D’Agosta blieb stehen und blickte sich um. Die größte Gruppe konzentrierte sich im rückwärtigen Teil, dort, wo John Loader, Leiter der forensischen Abteilung, sein Kabuff hatte. D’Agosta schlenderte darauf zu, und sein Gefühl der Frustration nahm noch zu, als er sah, dass Chislett bereits eingetroffen war. Der stellvertretende Bezirksleiter der Polizei drehte sich um, erblickte D’Agosta und wandte sich wieder um.

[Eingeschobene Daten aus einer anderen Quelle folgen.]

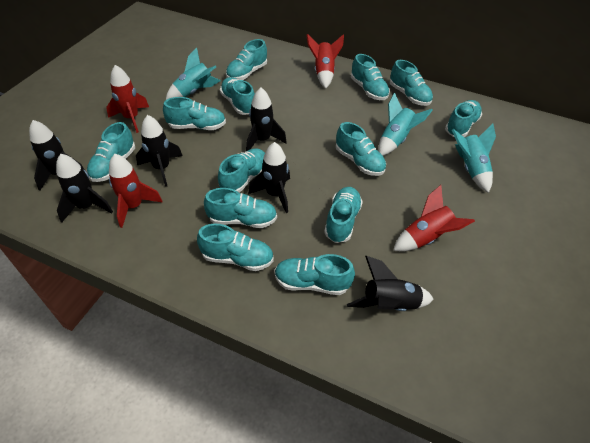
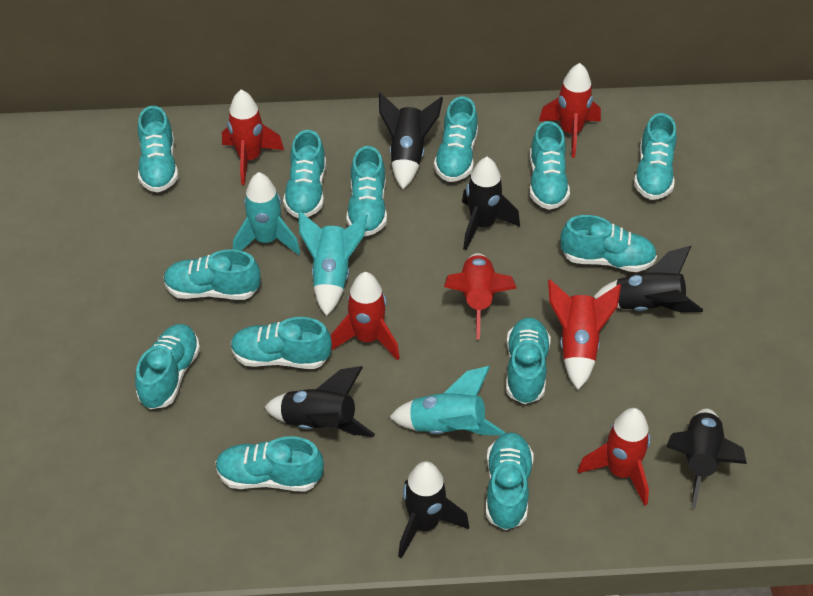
red rocket: 4 -> 6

Loader saß an seiner digitalen Workstation, eine riesige CPU -Einheit unter dem Schreibtisch und ein dualer 30-Zoll-Flachbildschirm obendrauf. Obwohl D’Agosta Druck gemacht hatte, hatte der Forensiker darauf bestanden, dass er mindestens zwei Stunden für die Bearbeitung und Analyse des Videos benötige. Anderthalb Stunden war er inzwischen schon dabei.

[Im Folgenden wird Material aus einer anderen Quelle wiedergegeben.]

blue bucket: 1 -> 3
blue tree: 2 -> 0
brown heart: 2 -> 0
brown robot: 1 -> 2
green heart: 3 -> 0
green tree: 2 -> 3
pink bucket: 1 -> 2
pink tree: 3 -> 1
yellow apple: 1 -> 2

»Bringen Sie mich auf den neuesten Stand«, sagte D’Agosta im Näherkommen.
Loader schob sich von der Arbeitsstation weg. »Es handelt sich um eine MPEG -4-Datei, die per E-Mail an die Nachrichtenabteilung unseres Netzwerks geschickt wurde.«
»Und der Absender?«
Loader schüttelte den Kopf. »Wer immer es war, er hat einen Remailing-Service in Kasachstan genutzt.«
»Okay, und wie sieht’s mit dem Video aus?«
Der Forensiker zeigte auf die beiden Bildschirme. »Läuft gerade durchs Video-Analyseprogramm.«
»Und dafür haben Sie anderthalb Stunden gebraucht?«
Loader runzelte die Stirn. »Ich habe den Code übertragen, den gesamten Clip justiert und die Frames angepasst, die Nebengeräusche entfernt, jeden Frame heller gemacht und eine digitale Bildstabilisierung angewendet.«
»Haben Sie auch nicht vergessen, ein Sahnehäubchen draufzusetzen?«
»Lieutenant, wenn man eine solche Datei bearbeitet, dann glättet und schärft man nicht nur das Bild, sondern reduziert auch Ablenkungen und kann Indizien highlighten, die ansonsten nicht auffallen würden.«
D’Agosta hatte nicht übel Lust, darauf hinzuweisen, dass hier ein Menschenleben auf dem Spiel stand und jede Minute zählte, entschied sich aber dagegen. »Na gut. Lassen Sie mal sehen.«
Loader zog den Joystick näher zu sich heran – ein rundes schwarzes Gerät von der Größe eines Eishockeypucks. Auf dem linken Monitor erschien flackernd das Video. Es war nicht so körnig und verschwommen wie vorhin, als er es in den Nachrichten gesehen hatte. Man hörte ein Rasseln, dann war schwacher Lichtschein zu erkennen, der in die Dunkelheit fiel. Und da war Nora. Sie blickte in die Kamera, ihr von der Lichtquelle erhelltes Gesicht sah aus wie ein weißes Gespenst, das im Dunkeln schwebte. Hinter ihr konnte D’Agosta gerade eben kleine Flächen mit Stroh auf einem Zementboden ausmachen, roh gehauene, mit Mörtel gefugte Natursteine, die die Wände bildeten.